More than three tigers were poached in Bangladesh every year over the last four years, according to a report published by TRAFFIC, a UK-based international non-profit working on trade in wildlife and plants.
Although Bangladesh has only a few tigers in the Sundarbans, the trend of poaching for tiger skin, teeth, bones, skulls, and other parts of tiger body is increasing, said the report published on Wednesday.
It said 51 tigers were killed over the last 20 years and the average for 2015-18 is 3.1 tigers, which is a lot higher than that of 2000-2014 when it was 2.0.
Officials concerned in Bangladesh, however, denied TRAFFIC’s claims and said poaching numbers and seizures of tiger body parts were reducing.
Mihir Kumar Doe, conservator of forests at the Wildlife & Nature Conservation circle of the Department of Forest, yesterday told The Daily Star, “The number of tiger skin and bone seizures have decreased recently. We have strengthened monitoring and various conservation activities to stop poaching.”
The TRAFFIC report titled “Skin and Bones Unresolved: An Analysis of Tiger seizures from 2000-2018” said a conservative estimate of 2,359 tigers were killed between 2000 and 2018 across 32 countries and territories.
There were 1,142 incidents of seizures reported, most of which were in Asia.
“Out of these, 95.1 percent [or 1,086 incidents] occurred in the 13 Asian tiger range countries, accounting for 2,241 tigers,” according to the report.
On an average, over 60 seizures and body parts of almost 124 tigers were recorded every year,” the report said.
“Vietnam and Bangladesh also reported more than doubling average yearly seizures, and an increase in the number of tigers seized,” the report claimed.
Over the last four years, Bangladeshi authorities mostly seized tiger skins. Bangladesh’s seizures account for 2.9 percent of the worldwide seizures.
India, China, and Indonesia made most of the seizures -- India 463 or 40.5 percent, China 126 or 11.0 percent, and Indonesia 119 or 10.5 percent.
Wildlife experts in Bangladesh said the situation was dreadful as the number reflects only a tiny part of actually poaching incidents.
“When tiger population is poor, poaching in such a rate is really concerning. Usually, only 20 percent poaching incidents are reported,” said Monirul H Khan, renowned tiger researcher and a professor at the Jahangirnagar University’s Zoology department.

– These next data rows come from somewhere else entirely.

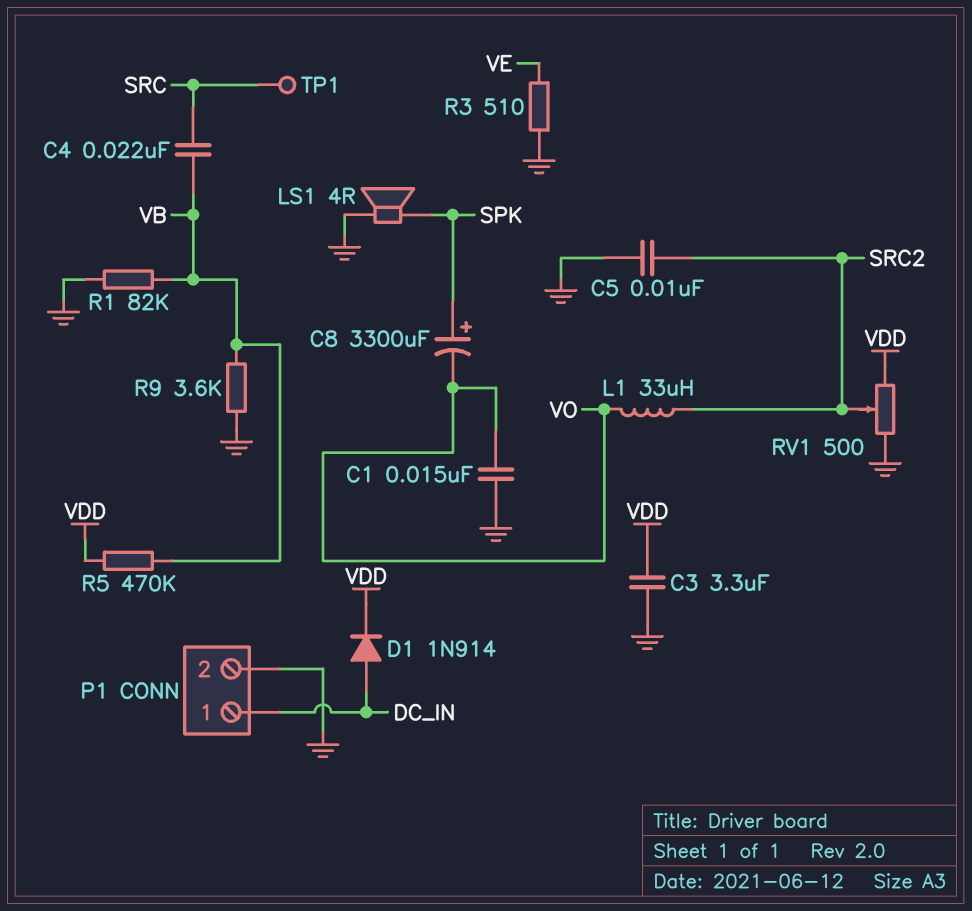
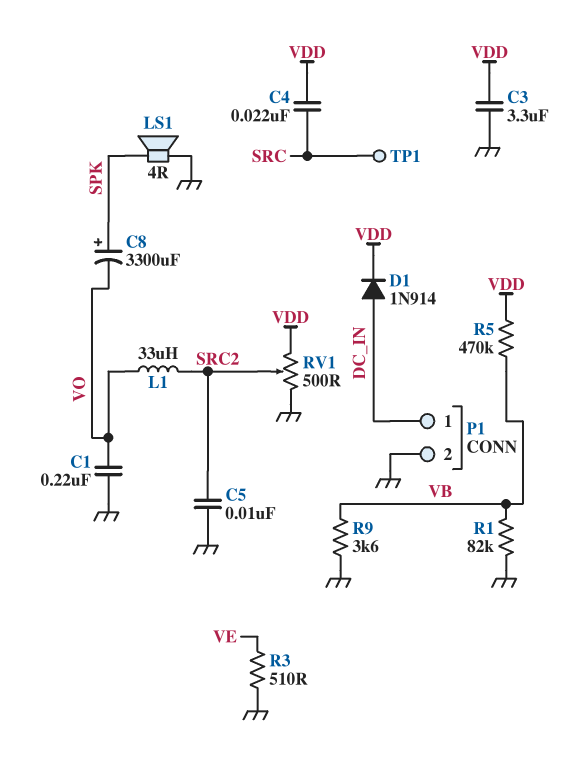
C1: 15nF (GND, VO) -> 220nF (GND, VO)
C4: 22nF (SRC, VB) -> 22nF (SRC, VDD)

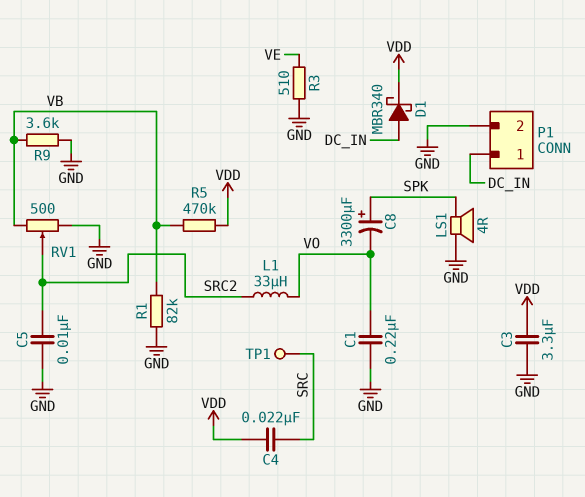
D1: diode 1N914 (A DC_IN, K VDD) -> schottky MBR340 (A DC_IN, K VDD)
RV1: 500 (GND, VDD, wiper SRC2) -> 500 (GND, VB, wiper SRC2)

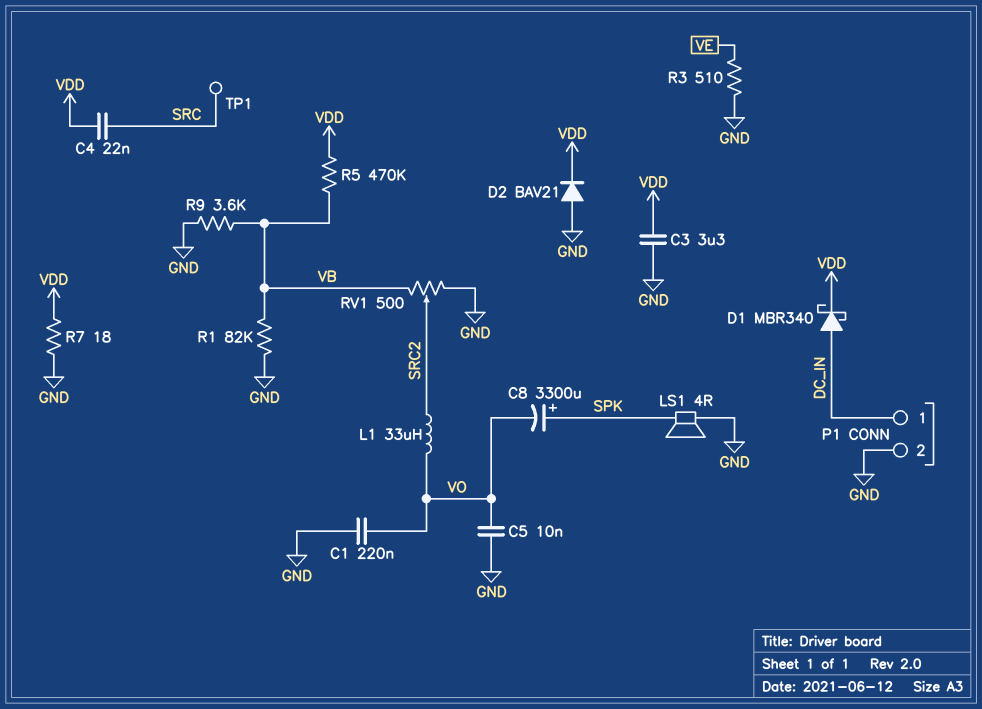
C5: 10nF (GND, SRC2) -> 10nF (GND, VO)
D2: none -> diode BAV21 (A GND, K VDD)
R7: none -> 18 (GND, VDD)

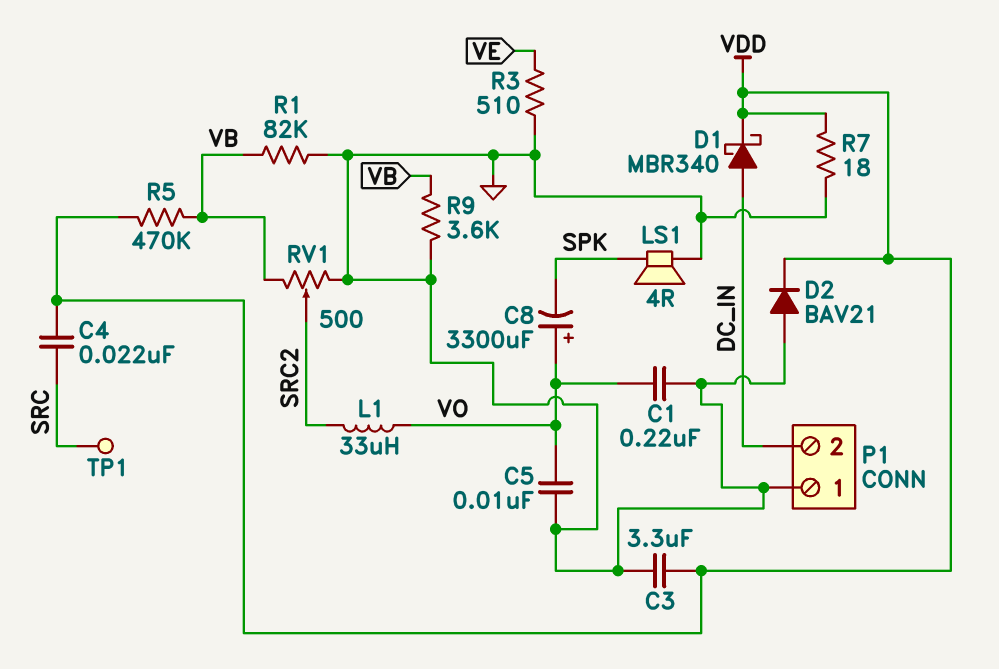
C8: 3300uF (plus SPK, minus VO) -> 3300uF (plus VO, minus SPK)
P1 pin 1: DC_IN -> GND
P1 pin 2: GND -> DC_IN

According to WildTeam (formerly Wildlife Trust of Bangladesh), 19 incidents of tiger body parts recovery were recorded in Bangladesh between 2011 and 2019. Three cubs, 19 skins, 294 bones, seven skulls, and 45 teeth were recovered.
Prof Md Anwarul Islam, chief executive of WildTeam and a teacher of Zoology department at Dhaka University, said, “We compiled the data when seizures were made by different agencies. There certainly are unreported incidents. That’s why we do not know the real picture.”
Md Moyeen Uddin Khan, conservator of forest, Khulna circle, said the number the report mentioned was unbelievable.
Our record says during the timeframe, 10 tigers died naturally and one during the Sidr cyclone, he said.
“There are 49 village tiger response teams, four co-management committees, and 22 community patrolling groups are there in the Sundarbans area for tiger conservation,” he said.
Bangladesh has taken several steps for tiger conservation, including Tiger Action Plan 2009-2017, National Tiger Recovery Programme, and an amendment to the Forest Act, 2012.
According to the latest tiger census of the government released in May, the number of Bengal tigers in the Bangladesh part of the Sundarbans increased slightly, to 114 in 2018 from 106 in 2015.